I remember the first time I used drugs. Maybe not the first time, but the first major experience, the first time I felt my conscious altered in any real way. I remember sitting there, staring at a painting on a wall, thinking that it was odd that this whole alternate world I was existing in was neatly described by the word “drug”. It was a word just like any other word, just like “chair” or “Italian” or “love”. And yet there was something so different about this word. It was a trap door, a word that appeared to be ordinary until you got close enough to it to touch it; then, with even the slightest pressure it would spin around, and all of a sudden you were on the other side. Very Alice Through the Looking Glass, very Lion Witch and the Wardrobe, very confusing.

I began wondering if there were more words like this. More secret doors, more hidden worlds, masquerading as merely vowels and consonants, as average everyday nouns. Words that held more than sounds and meanings, but altered states of consciousness. Now sure, I understand that words are endowed with meaning by a number of factors. I get that one word, say “sailboat”, may be rife with energy and experience for one person and be inert for another. Those who have never partaken in drugs may have no trap door feelings about this word. But still I wonder if some words, regardless of what experience the word-user brings to the table, have this potential while others do not.
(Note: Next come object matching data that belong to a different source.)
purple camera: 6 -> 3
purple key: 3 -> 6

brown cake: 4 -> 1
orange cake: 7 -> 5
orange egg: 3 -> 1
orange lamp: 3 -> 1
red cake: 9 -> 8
Interestingly the only other time that I have had this trap door feeling towards a word is when I became a mother. Almost immediately after my son arrived on planet earth I fell into a deep depression. I felt I had been lied to, that no one told me that being a mother was more than being a “mother”. Again I was faced with another realm of consciousness, a word that couldn’t be described adequately by its definition. The word “mother” failed to convey what I needed it to, the ramifications of its realness were beyond the word itself, the whole was greater than its parts.
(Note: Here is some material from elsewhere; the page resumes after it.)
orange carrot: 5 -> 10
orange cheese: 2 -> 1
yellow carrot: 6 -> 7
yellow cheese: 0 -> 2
Maybe figuring this all out could be a thing, right? Discovering if you have such trap door words, and if so what your trap door words are… which nouns (verbs? adjectives?) transport you and which remain in the land of the living, humbly doing their job, not asking for more than a passing nod. Maybe it could be like astrology, or numerology, or which ever other faddish thing tells you more about your thinly-veiled psychology than you probably ever wanted to know.